# Has there ever been a White Labs bulk buy for Vault yeast ?



## Roosterboy (19/6/18)

Why don't we use our bulk buying power to release some yeasts from the Vault ?
I haven't bought direct from White Labs , for those that have , what do you think ?
What are your thoughts ? Even if a supplier took a cut it would be worth it to have
some released that we don't see in Australia.


----------



## Garfield (19/6/18)

I'm keen


----------



## mashmaniac (19/6/18)

Only yanks can vote with their feet on vault releases, though I think 059 was release due to some fairly loud noise from down under after the book "Bronzed Brews" was released. No real harm in trying but I think it has been tried before without luck.


----------



## Roosterboy (19/6/18)

I know there is going to be a White Labs executive 
In Sydney in the coming days. Could be a good time to let them know what we think.


----------



## contrarian (20/6/18)

I would love to see the 059 become part of their regular list. It's a fantastic list for a variety of beers!


----------



## Ben Davies (20/6/18)

Im keen need a new ale strain.


----------



## Roosterboy (20/6/18)

I'm looking at WLP073 Artisanal Country Ale yeast and WLP059 sounds good also.


----------



## Ben Davies (21/6/18)

I got this from hoppydays last summer and am head over heals for it.

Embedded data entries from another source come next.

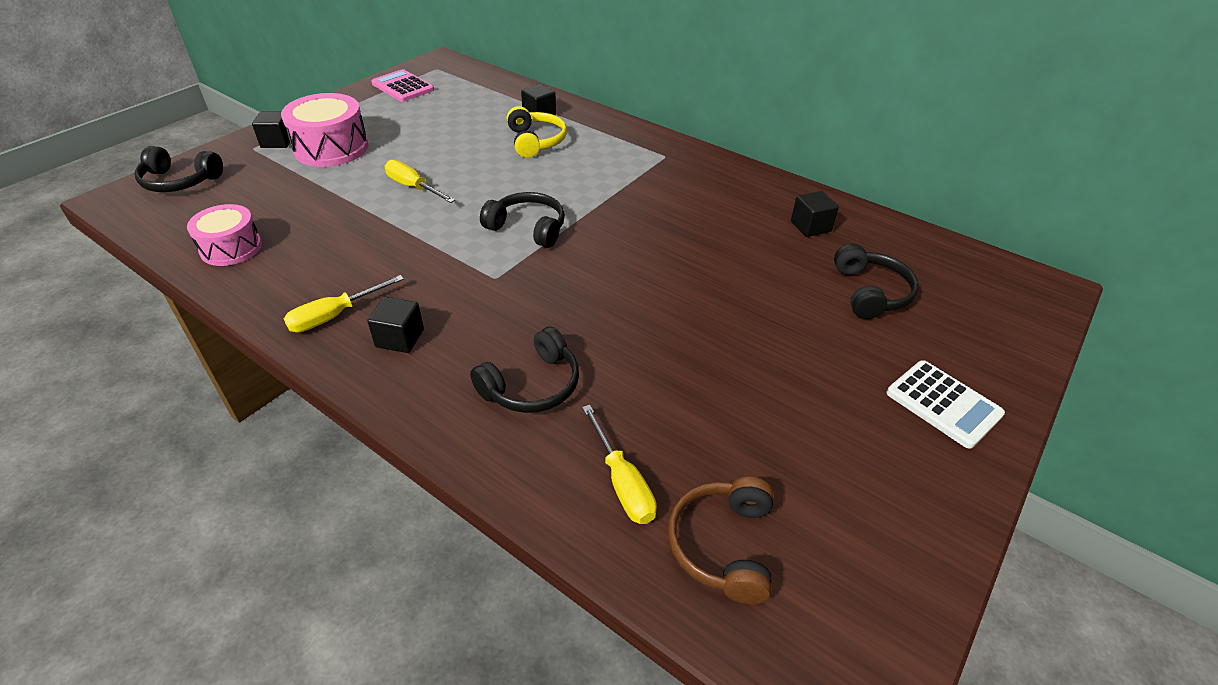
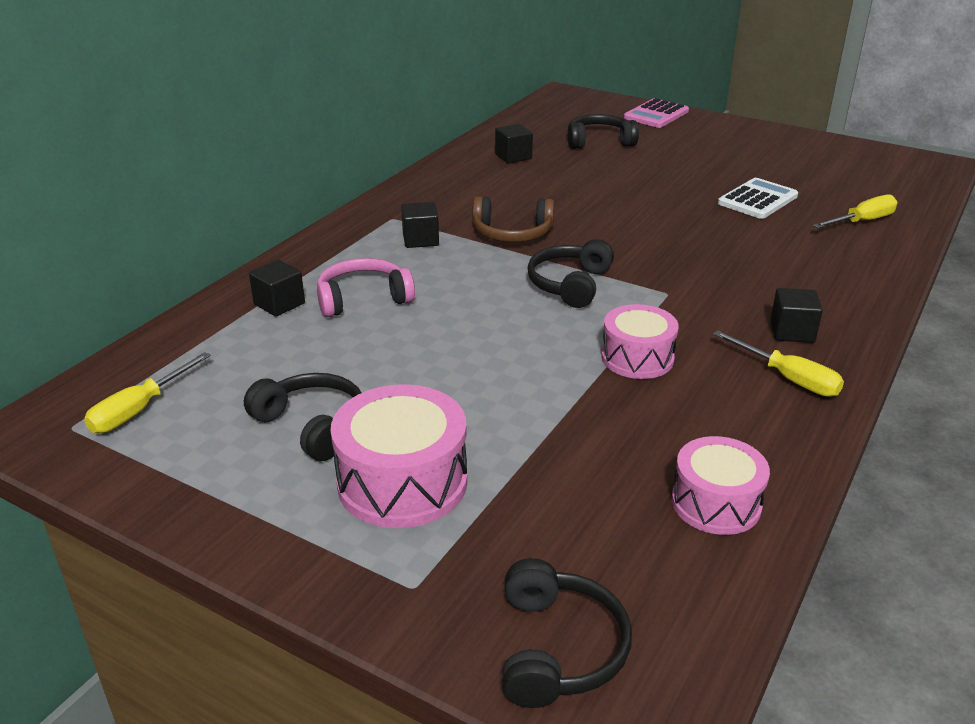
camera: 95 degrees left, 10 degrees down
(277, 142) = (385, 559): black cube -> black cube (420, 240)
(403, 87) = (152, 452): pink calculator -> pink calculator (656, 115)
(405, 244) = (637, 358): none -> pink drum
(413, 187) = (506, 375): yellow screwdriver -> yellow screwdriver (139, 409)
(532, 386) = (800, 260): black headphones -> black headphones (313, 425)
(536, 141) = (363, 299): yellow headphones -> pink headphones
(722, 545) = (879, 192): brown headphones -> brown headphones (512, 233)
(943, 404) = (707, 130): white calculator -> white calculator (757, 200)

Its a whitelabs yeast vault release and glad i got some.
https://www.brewersfriend.com/yeasts/white-labs-leeuwenhoek-saison-yeast-blend-wlp564/


----------



## altone (25/8/18)

From what I can see the vault releases become the monthly {or is it bi monthly) Bank releases.
So when they hit the preorder quantity it goes into the next release queue.

I wish we could get some of those vault yeasts released earlier though. pity only Americans can preorder, not brew shops around the world.


----------



## pirateagenda (16/9/18)

I was of the understanding that the brew shop is able to order them if they get enough numbers. 

I'm keen for WLP-059. just did another starter to replenish my stocks. now have about 800B cells, but its up to about 5th or 6th generation


----------